Tesla has expanded Robotaxi app access once again, but this time, it’s on a much broader scale as the company is offering the opportunity for those outside of North America to download the app.
Tesla Robotaxi is the company’s early-stage ride-hailing platform that is active in Texas, California, and Arizona, with more expansion within the United States planned for the near future.
Tesla said recently it plans to launch Robotaxi in Miami, Houston, Las Vegas, Phoenix, and Dallas.
The platform has massive potential, and Tesla is leaning on it to be a major contributor to even more disruption in the passenger transportation industry. So far, it has driven over 550,000 miles in total, with the vast majority of this coming from the Bay Area and Austin.
First Look at Tesla’s Robotaxi App: features, design, and more
However, Tesla is focusing primarily on rapid expansion, but most of this is reliant on the company’s ability to gain regulatory permission to operate the platform in various regions. The expansion plans go well outside of the U.S., as the company expanded the ability to download the app to more regions this past weekend.

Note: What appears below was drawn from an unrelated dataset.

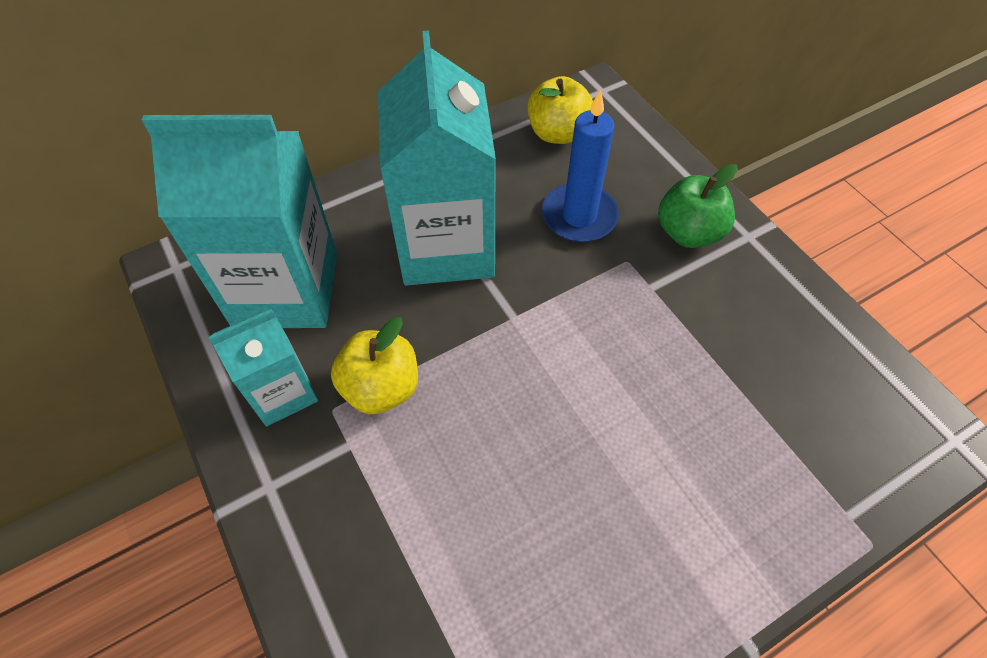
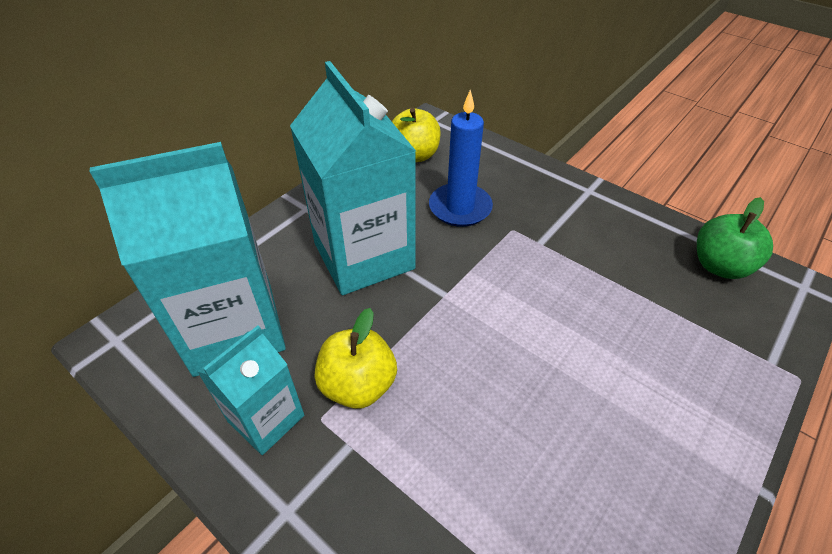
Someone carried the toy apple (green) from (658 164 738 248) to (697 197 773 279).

So far, these are the areas it is available to download in:
- Japan
- Thailand
- Hong Kong
- South Korea
- Australia
- Taiwan
- Macau
- New Zealand
- Mexico
- U.S.
- Canada
Right now, while Tesla is focusing primarily on expansion, it is also working on other goals that have to do with making it more widely available to customers who want to grab a ride from a driverless vehicle.

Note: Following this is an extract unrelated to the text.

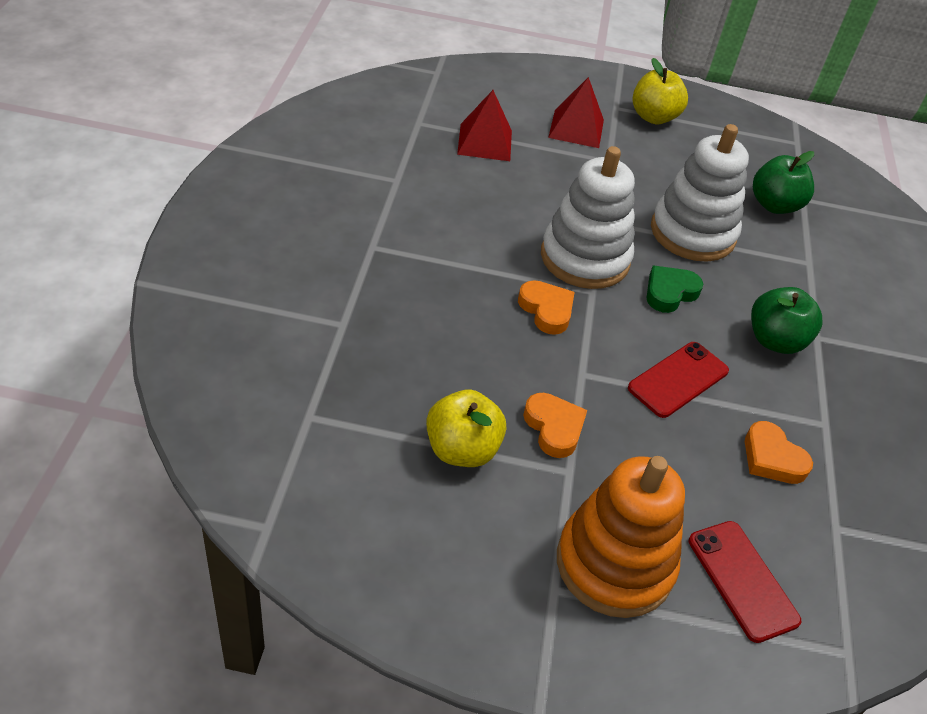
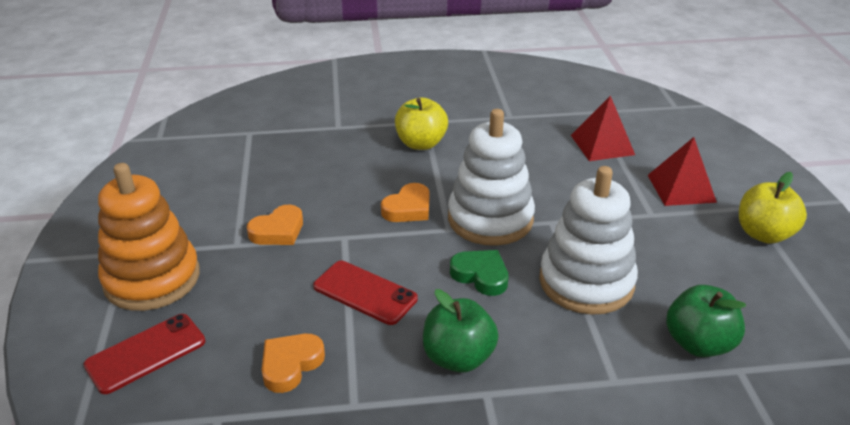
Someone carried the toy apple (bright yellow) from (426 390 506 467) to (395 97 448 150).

One of the biggest goals it has is to eliminate safety monitors from its vehicles, which it currently utilizes in Austin in the passenger’s seat and in the driver’s seat in the Bay Area.
A few weeks ago, Tesla started implementing a new in-cabin data-sharing system, which will help support teams assist riders without anyone in the front of the car.
Tesla takes a step towards removal of Robotaxi service’s safety drivers
As Robotaxi expands into more regions, Tesla stands to gain tremendously through the deployment of the Full Self-Driving suite for personal cars, as well as driverless Robotaxis for those who are just hailing rides.
Things have gone well for Tesla in the early stages of the Robotaxi program, but expansion will truly be the test of how things operate going forward. Navigating local traffic laws and gaining approval from a regulatory standpoint will be the biggest hurdle to jump.